According to an article in the Daily Mail, in the light of dropping test scores in English, the government is urging a return to “traditional lessons.”
I’d say it was about time. For one thing, the headline for the story contains a grammatical error:
After 13 years of Labour, one in three primary pupils are still failing the 3Rs
That should be “one in three primary pupils is still failing…”
The article mentions a need to return to “synthetic phonics”. Nothing wrong with that. Synthetic phonics is more effective than the “incidental phonics” currently in use. However, I have to doubt that the writer understands much about phonics when I read:
The system [synthetic phonics] teaches pupils to recognise the sounds of individual letters, and then blends of letters such as “sh”, “th” and “ee”.
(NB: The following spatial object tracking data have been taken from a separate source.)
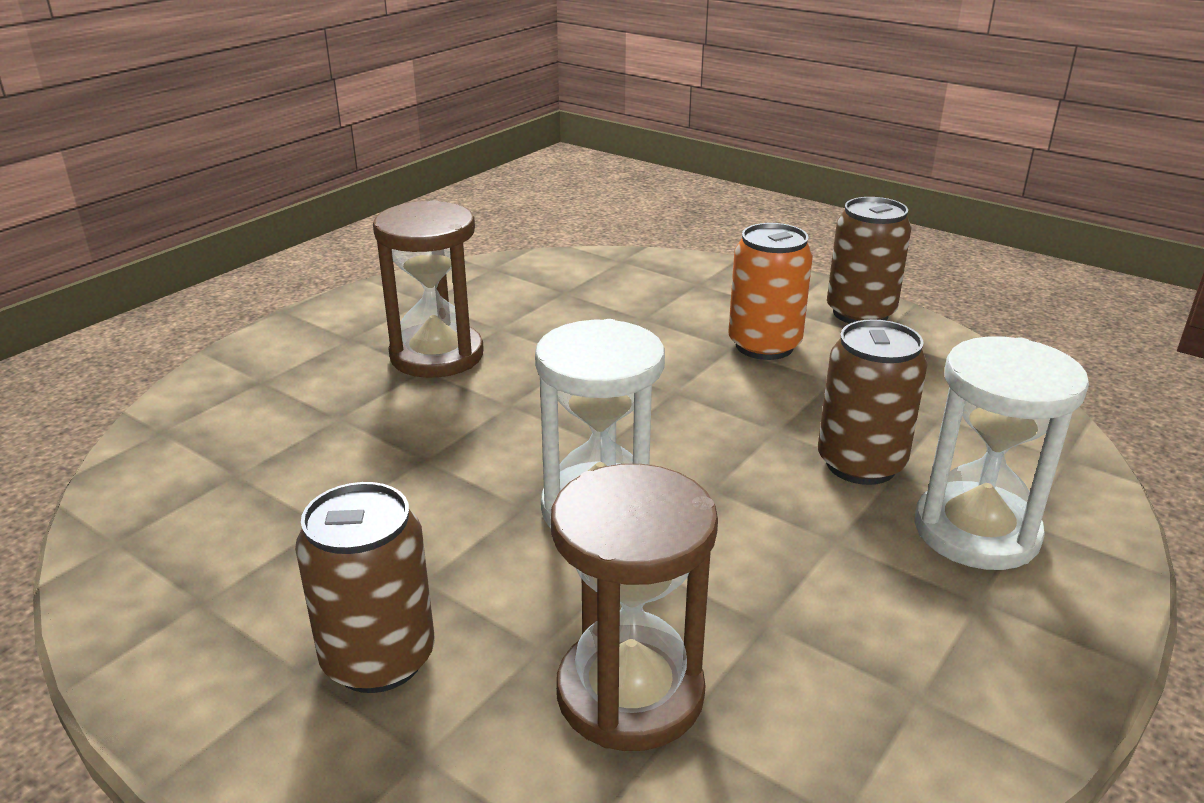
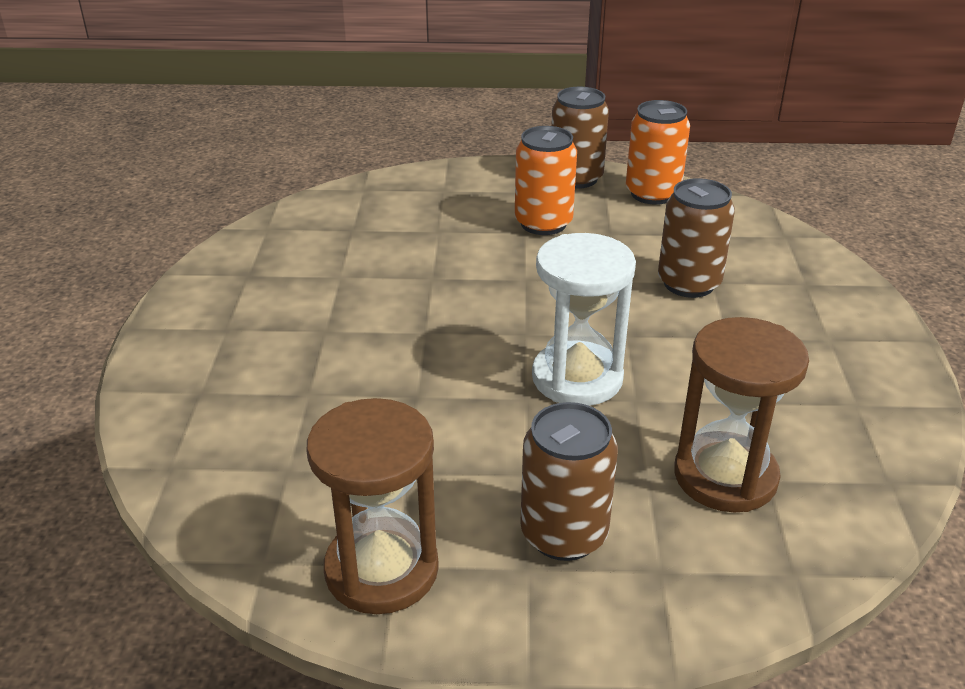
camera: 35 degrees left, 5 degrees up
(437, 355) = (320, 315): brown hourglass -> brown hourglass (381, 569)
(936, 355) = (652, 194): none -> orange can
(976, 531) = (788, 299): white hourglass -> none

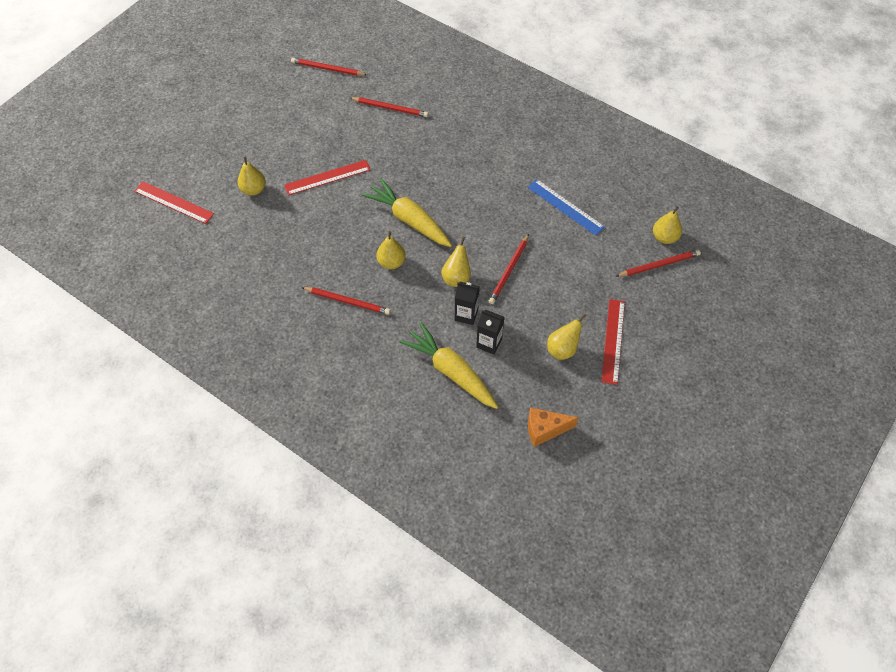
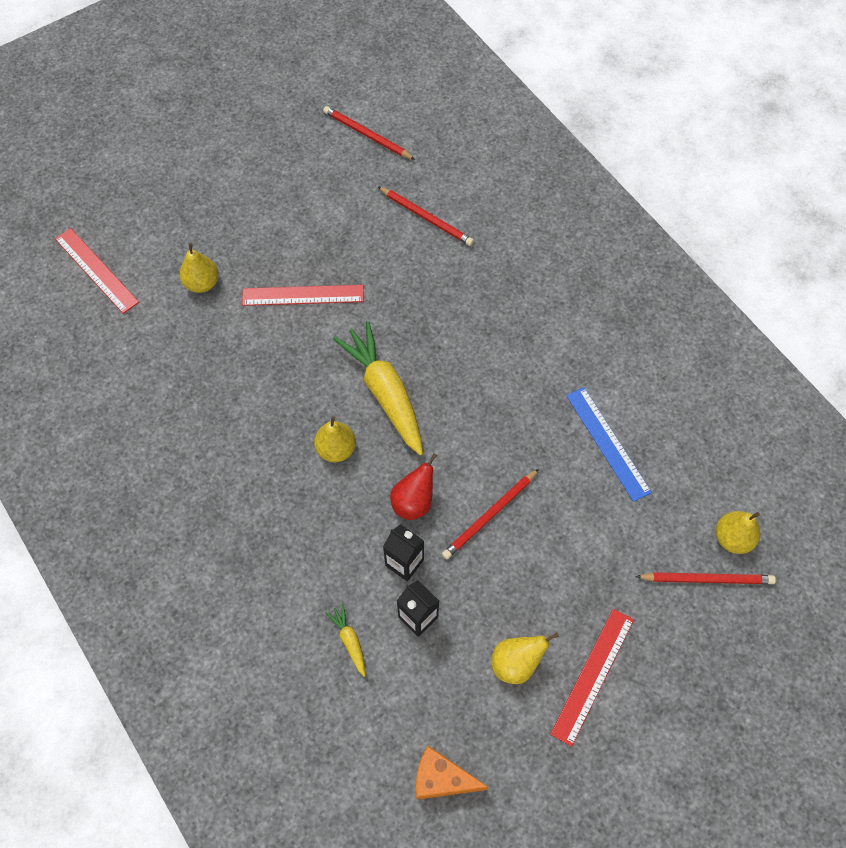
camera: 20 degrees right, 5 degrees up
(347, 301) = (255, 487): red pencil -> none
(450, 371) = (349, 640): yellow carrot -> yellow carrot, size x0.43
(456, 278) = (413, 502): yellow pear -> red pear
The phonograms “sh” and “th” are not “blends.” They do not represent the blended sounds of s+h or t+h. “Sh” and “th” represent sounds that have nothing to do with either t, h, or s. “Sh” represents the sound heard in shine, and fish. “Th” can represent two sounds, the /th/ in thin, and the /th/ in this.
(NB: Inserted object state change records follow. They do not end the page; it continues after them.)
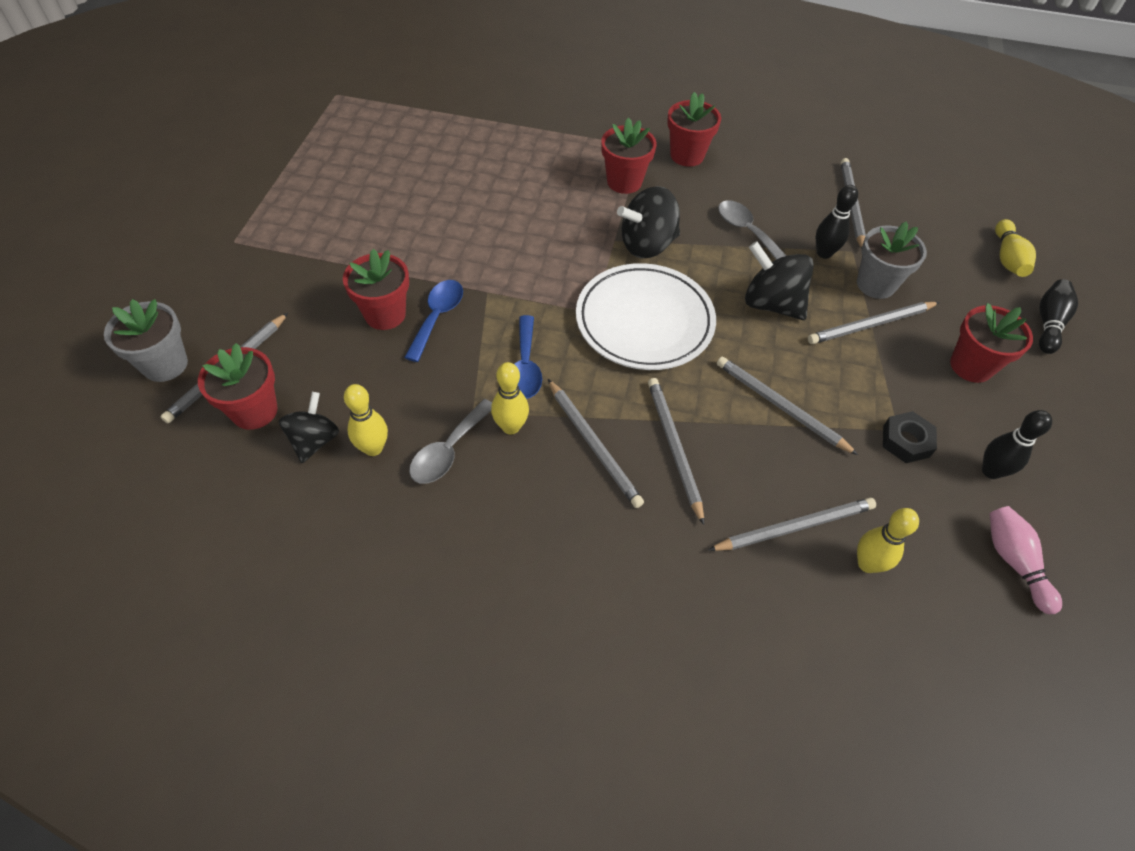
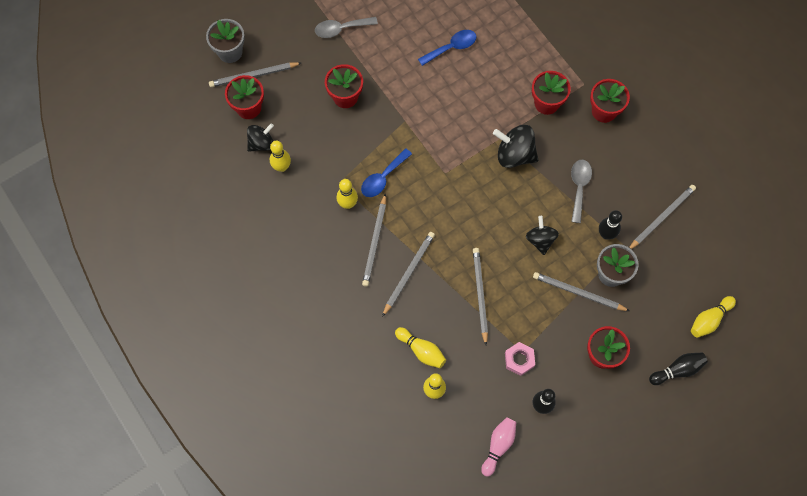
camera: 45 degrees right, 15 degrees up
(437, 317) = (368, 117): blue spoon -> blue spoon (451, 47)
(448, 450) = (311, 194): grey spoon -> grey spoon (341, 29)
(644, 321) = (464, 198): white plate -> none
(771, 304) = (540, 240): black spinning top -> black spinning top, size x0.67
(794, 527) = (421, 350): grey pencil -> yellow bowling pin
(906, 441) = (519, 359): black nut -> pink nut

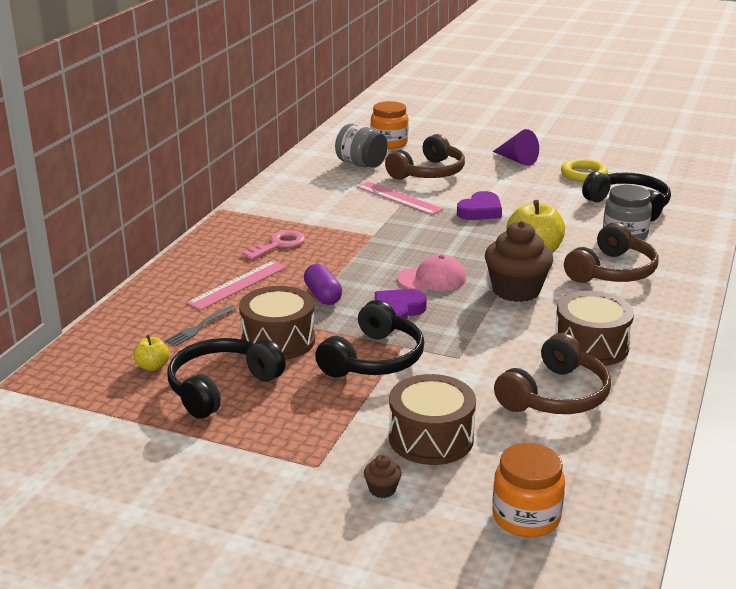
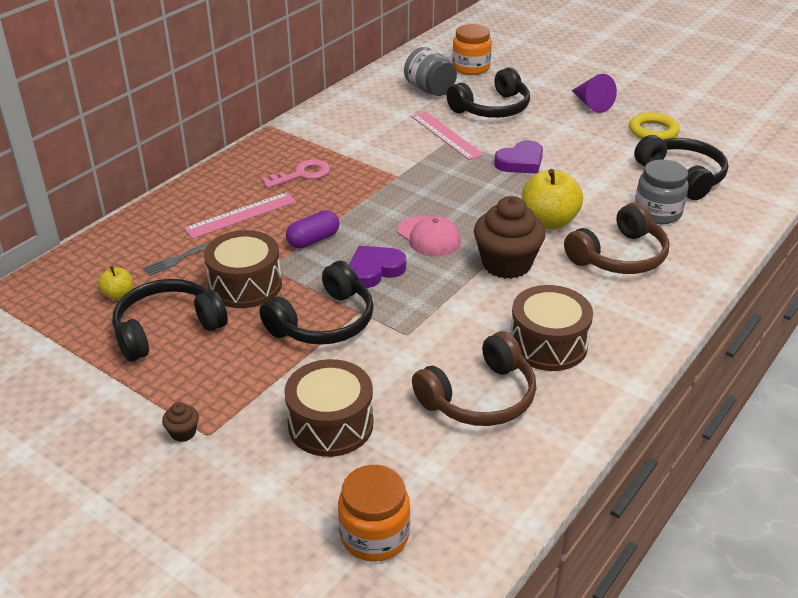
camera: 15 degrees right, 10 degrees up
(323, 295) = (313, 240): purple capsule -> purple capsule turned 60 degrees clockwise
(382, 489) = (254, 474): brown cupcake -> brown cupcake (183, 432)
(428, 172) = (492, 108): brown headphones -> black headphones
(432, 279) = (429, 237): pink cap -> pink cap turned 45 degrees clockwise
A “blend” is something quite different. A blend combines the sounds represented by the letters in it. For example, “cr” is a blend that combines the hard sound of c with the sound of r as in crook.
Contrary to what the education writer says in the article, “ee” is not a blend either. It is an alternate spelling of the long e sound heard in such words as me, she, team, and see.
Too bad British educators had to copy the disastrous “progressive” practices that have contributed to the mental crippling of American school populations ever since Dick and Jane hit the textbook shelves in the 1930s.
2 Responses
@Greg,
In writing for a general audience, chiefly U.S., I struggle with how best to present phonetic notation. When I studied English in England, my books used IPA. In the U.S., however, every dictionary and every text seems to prefer its own method. Few U.S. English teachers seem to be acquainted with IPA.
I’ll be giving it some more thought.
Thanks.
I wonder why more teachers don’t use the IPA alphabet. It’s consistent and it establishes a one-to-one relation between symbol and speech sound. In the case of English, there are only a few symbols that aren’t found in the English alphabet. Perhaps, some people will mistake the symbols within the forward slashes or brackets for letters from the alphabet.